On Monday, Elara Capital announced that it is recommending people to buy shares of Vishal Mega Mart, a big supermarket chain in India. They set a target price of Rs 140 per share, which means the stock could go up by more than 35% from its current price of Rs 103.05. Elara Capital praised Vishal Mega Mart for having a strong financial position, running efficiently, and having great growth opportunities in India’s growing retail market.
Vishal Mega Mart, which has stores across 30 states and union territories, has performed well since it started trading on December 18. The shares opened at Rs 110 on the stock market, giving investors a quick profit of 41%. By using its own smart strategies, the company has shown that it can compete well with other major retail brands like DMart and Trent.
Currently, Vishal Mega Mart operates 645 stores in 414 cities, and it plans to grow quickly. They are expected to open more stores and see better sales in existing locations, aiming for 846 stores by FY27. Elara predicts the company’s revenue will rise by 19.2% each year between FY24 and FY27, which is supported by better sales and cost-saving methods.
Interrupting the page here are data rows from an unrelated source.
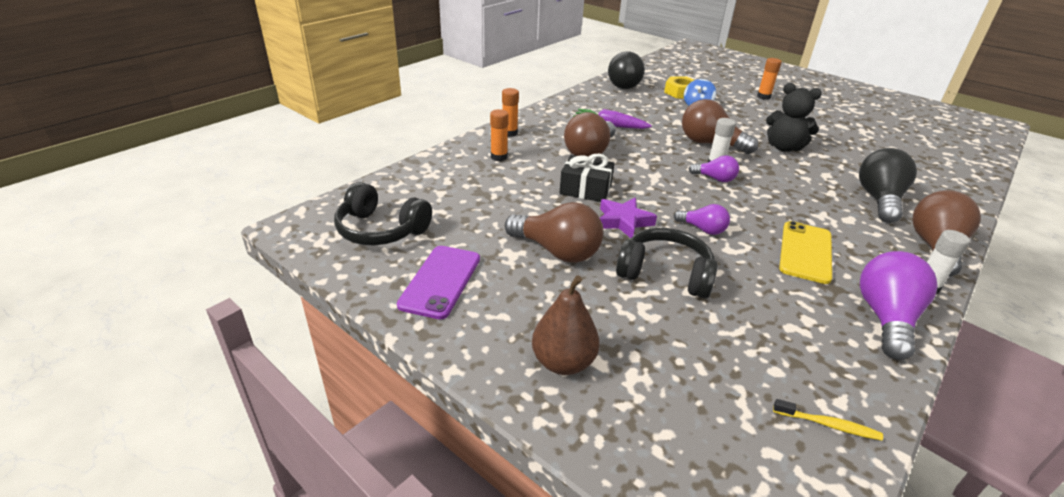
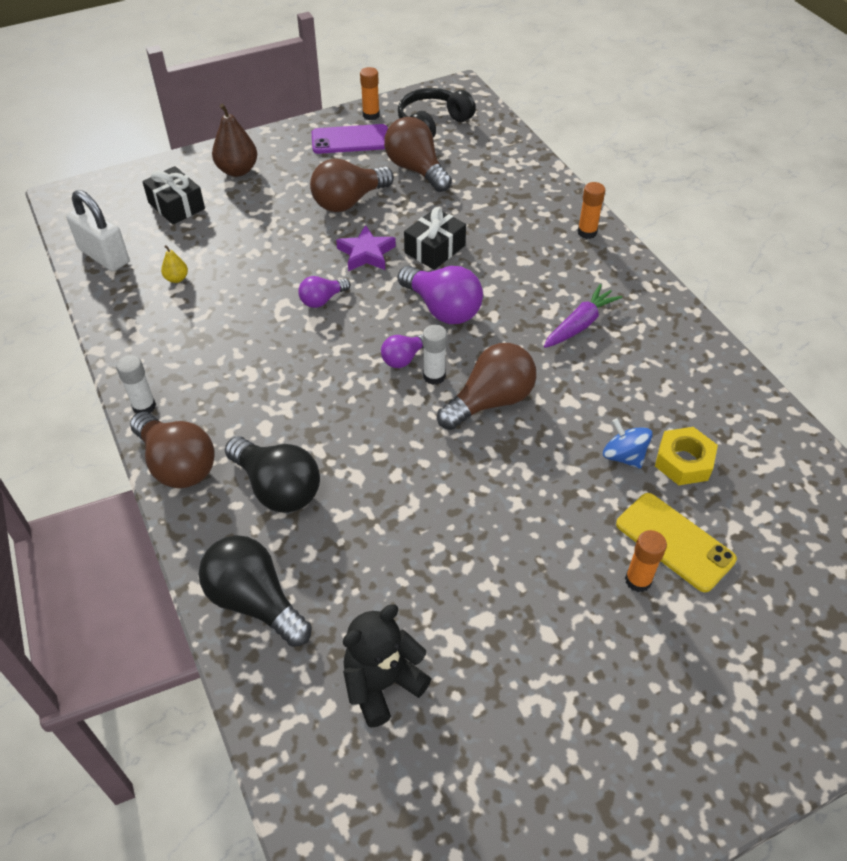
camera: 115 degrees right, 15 degrees up
(440, 281) = (350, 140): purple phone -> purple phone turned 45 degrees counterclockwise
(499, 157) = (530, 210): orange glue stick -> orange glue stick (371, 115)
(590, 152) = (514, 280): brown light bulb -> brown light bulb (416, 169)
(625, 84) = (732, 403): black light bulb -> black light bulb (255, 601)
(665, 274) = (281, 248): black headphones -> none
(678, 395) = (176, 206): none -> black gift
(783, 334) = (176, 278): none -> yellow pear
(784, 147) = (445, 479): black teddy bear -> black teddy bear (382, 683)
(805, 252) = (244, 353): yellow phone -> yellow phone (674, 542)
(828, 425) = (104, 256): yellow toothbrush -> white padlock
(886, 318) = (141, 348): purple light bulb -> purple light bulb (442, 308)

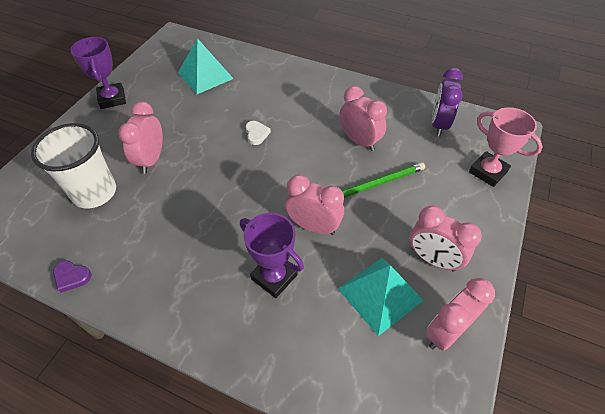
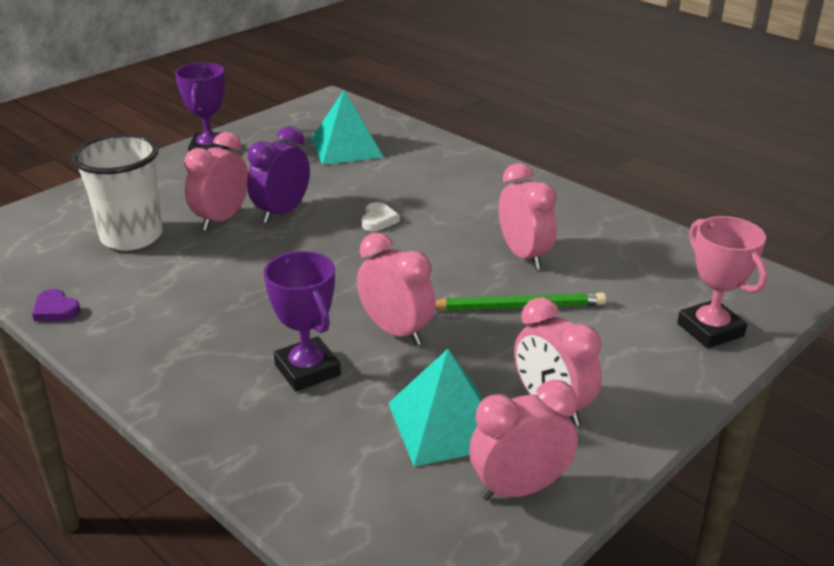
camera: 20 degrees right, 20 degrees down
(438, 124) = (664, 261): purple clock -> purple clock (282, 212)

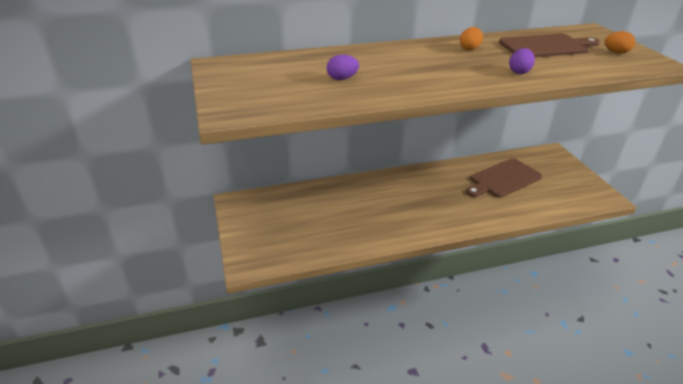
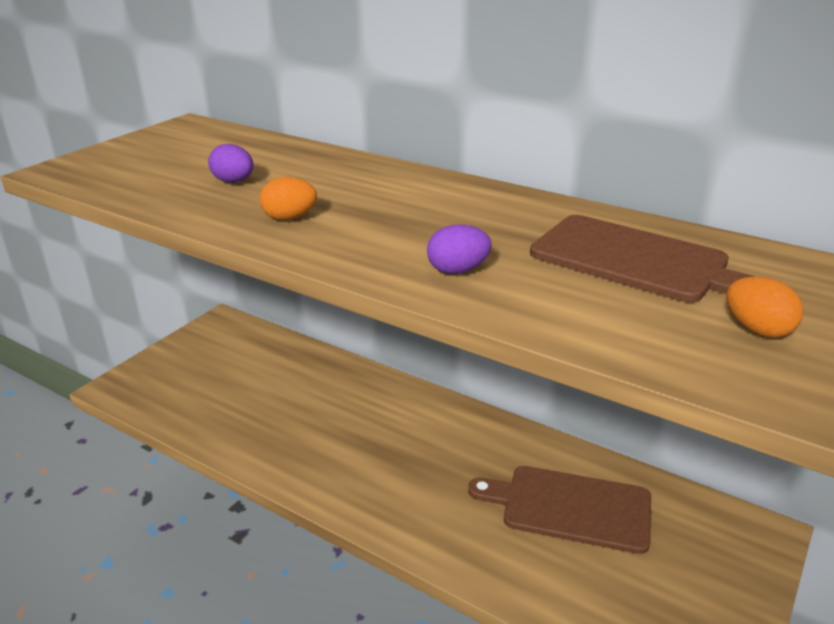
camera: 50 degrees right, 5 degrees down
(469, 49) = (492, 212): orange egg -> orange egg (289, 218)

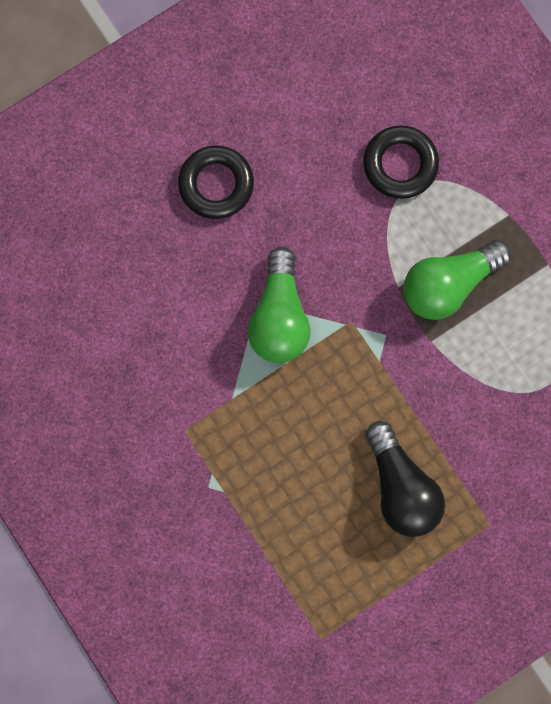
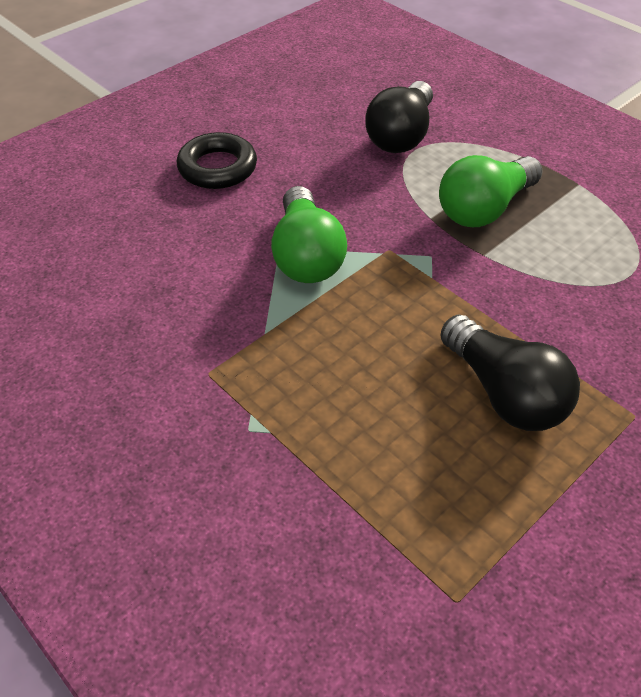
camera: 10 degrees left, 30 degrees down
(400, 164) = (401, 135): black ring -> black light bulb

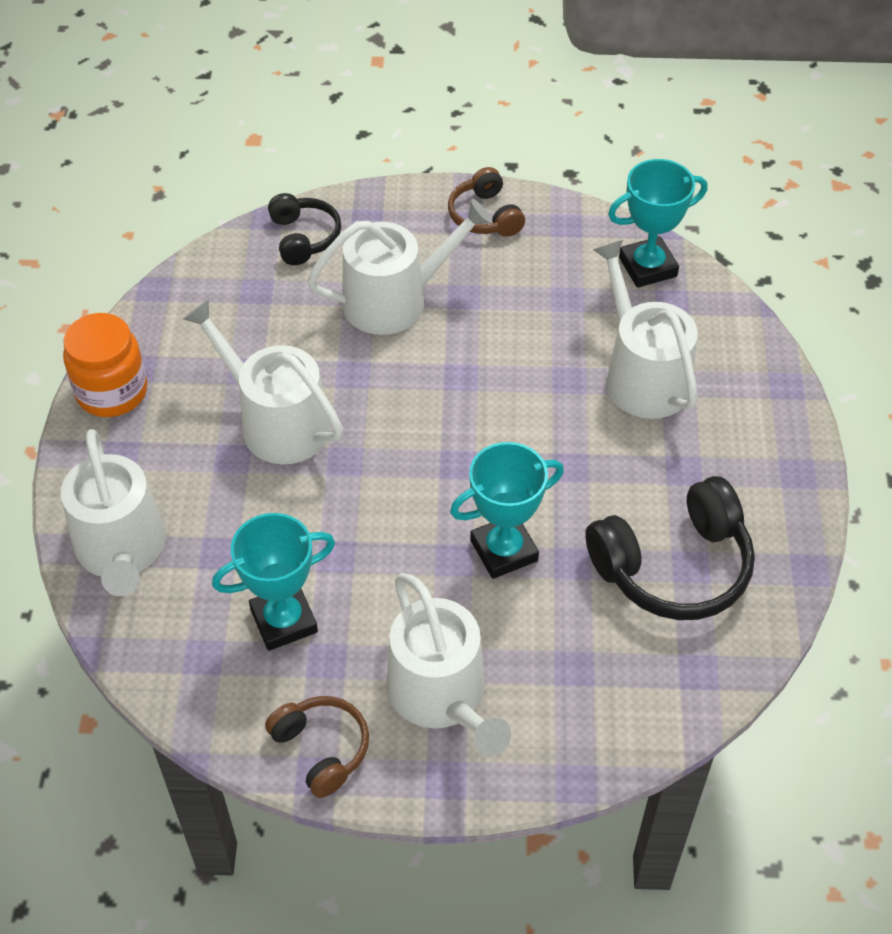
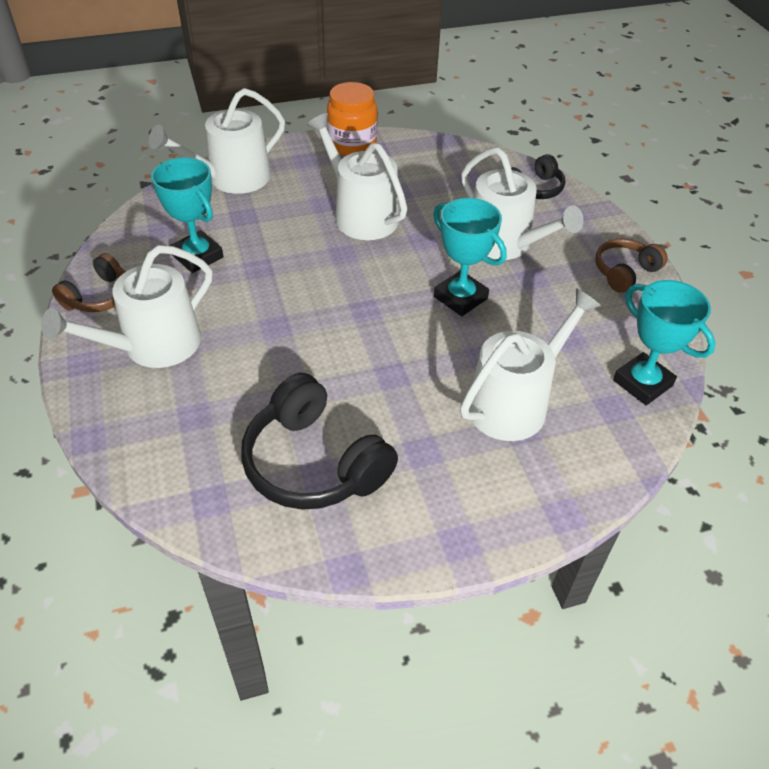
camera: 70 degrees right, 5 degrees down
(276, 422) = (361, 215): white watering can -> white watering can turned 60 degrees counterclockwise
(504, 550) = (293, 352): turquoise trophy -> turquoise trophy (460, 298)

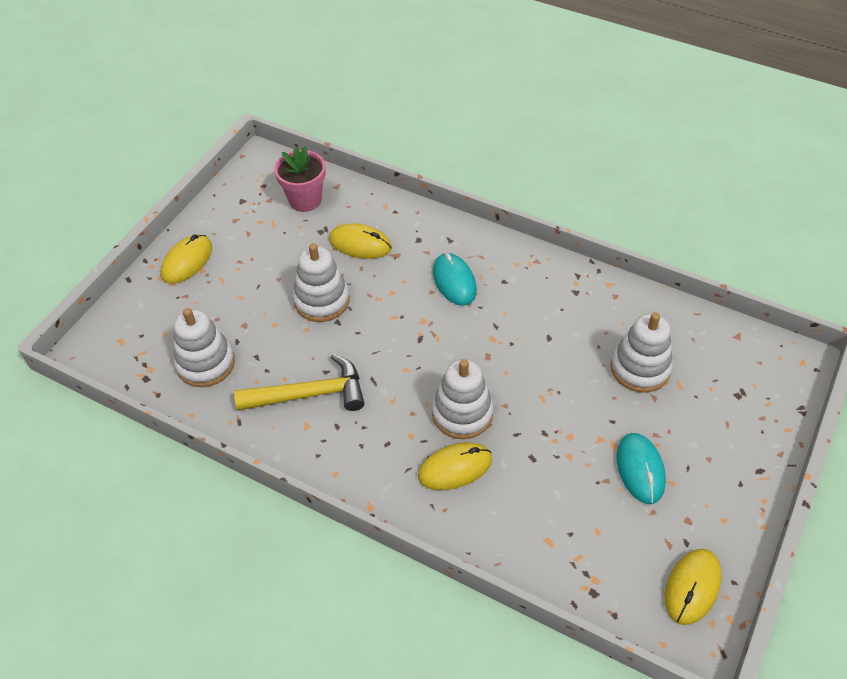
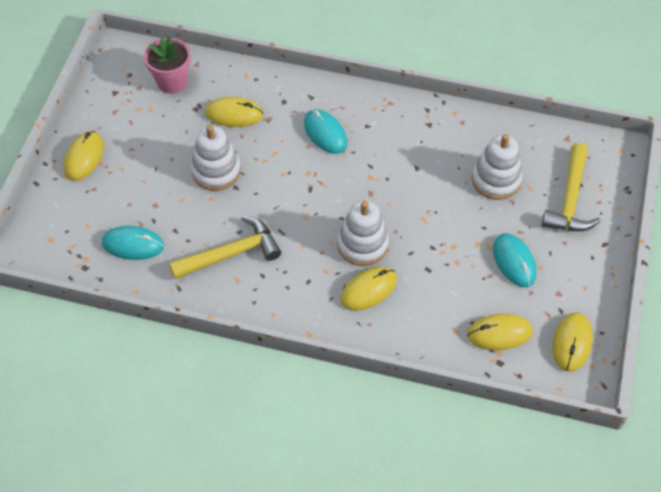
camera: 15 degrees left, 5 degrees up
(205, 363) = (133, 244): white stacking toy -> turquoise mouse
(601, 555) = (499, 333): none -> yellow mouse
(726, 407) = (570, 199): none -> yellow hammer

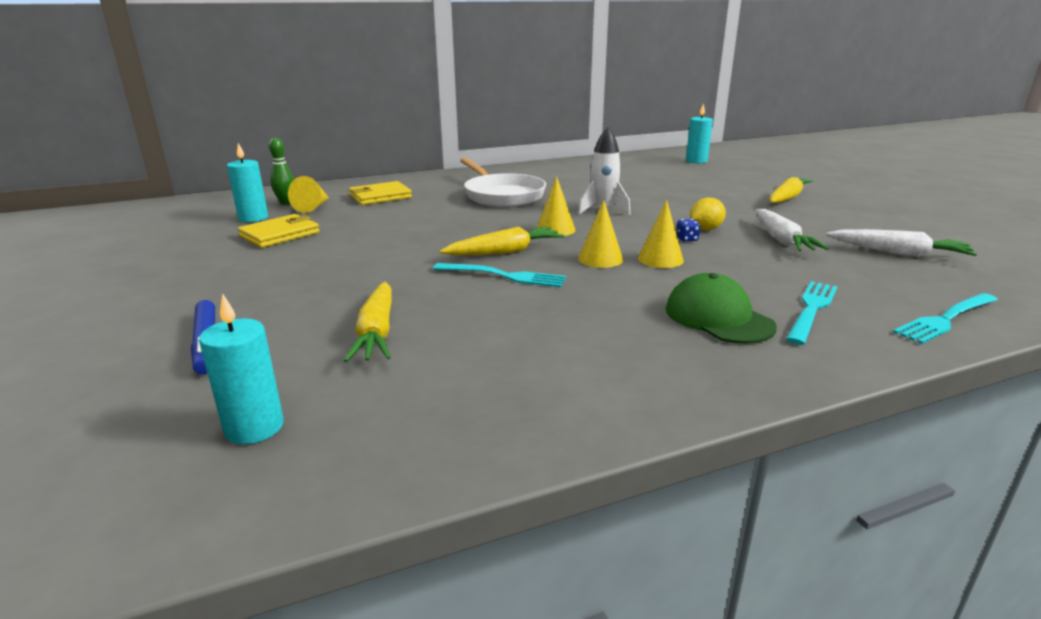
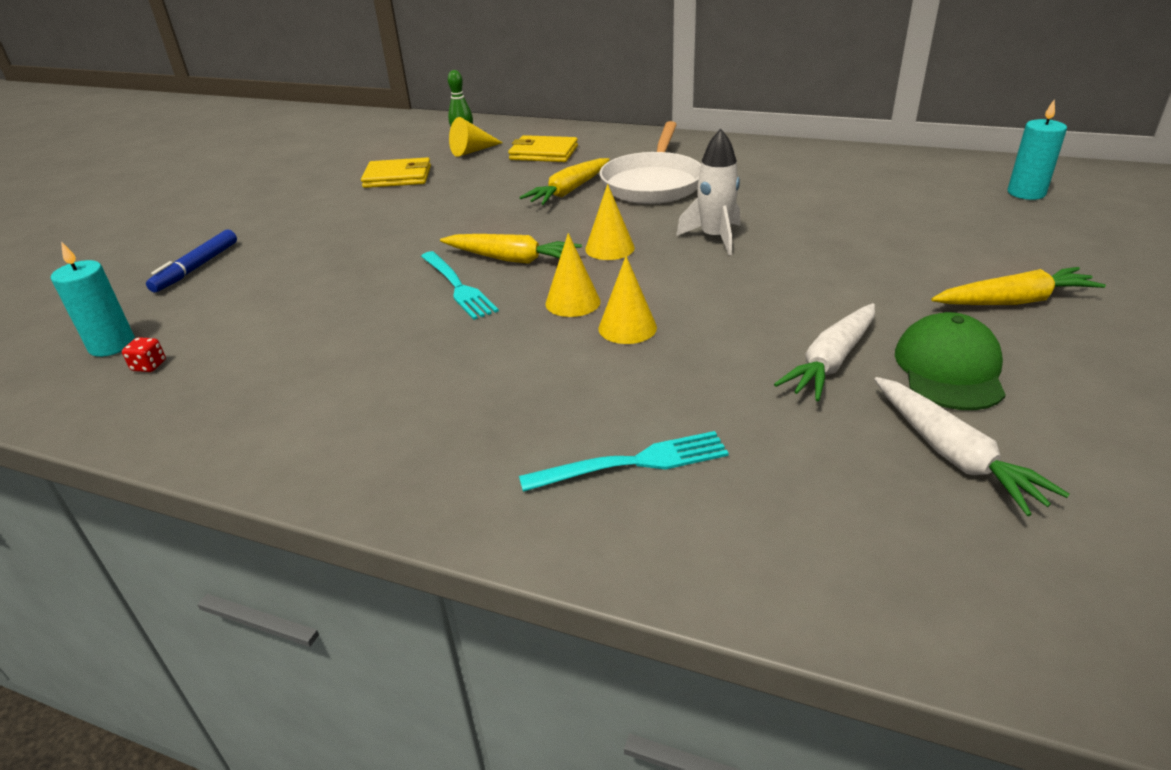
camera: 45 degrees right, 10 degrees up
(253, 218) = (413, 151): turquoise candle -> none
(346, 420) = (149, 366): none -> red dice
(377, 332) = (282, 303): yellow carrot -> yellow carrot (569, 191)
(686, 239) = (715, 313): blue dice -> none
(705, 229) = (769, 308): yellow lemon -> none
(718, 317) = (524, 420): green cap -> green cap (949, 369)
(946, 319) = (755, 565): turquoise fork -> none

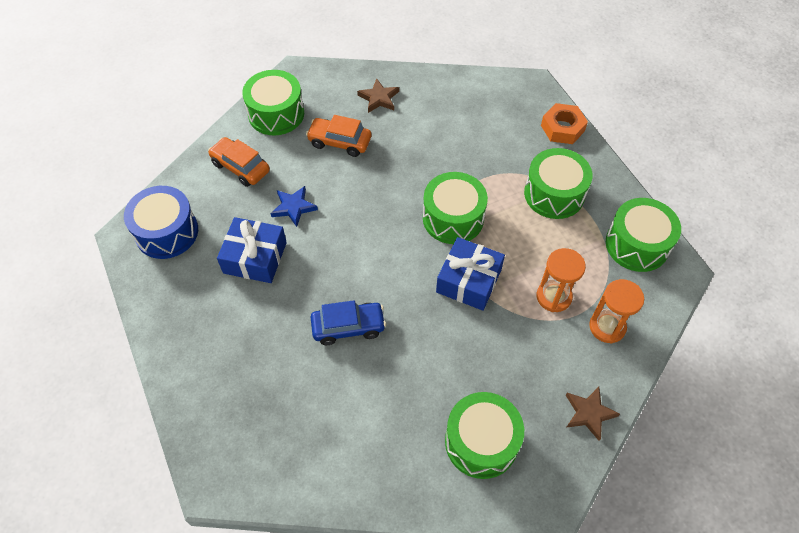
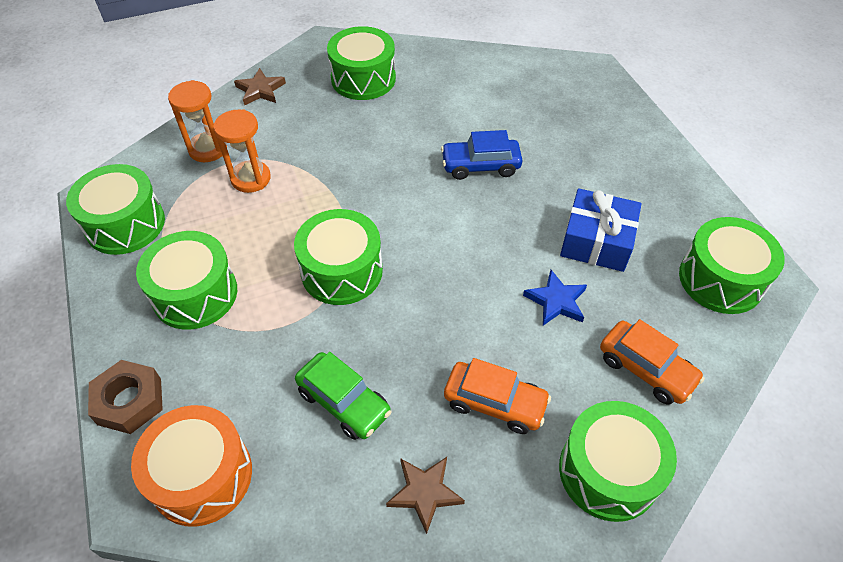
camera: 175 degrees left, 5 degrees down
(167, 232) = (721, 279): blue drum -> green drum
(432, 136) = (344, 402): none -> green car
(468, 281) = (341, 199): blue gift -> none
(502, 97) = (202, 476): none -> orange drum
(562, 128) = (129, 401): orange nut -> brown nut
The company focuses on affordable products, especially clothing and general items, selling a big chunk (about 73%) of its own brand products. This helps them earn more profit. They mainly target middle and lower-income families, with a loyal customer base of around 133.8 million, which is expected to grow by 17% each year until FY27.
Elara’s target price of Rs 140 is based on expected earnings for FY27. However, they also warned that there could be risks, such as slower store openings or problems with supply chains as the company grows.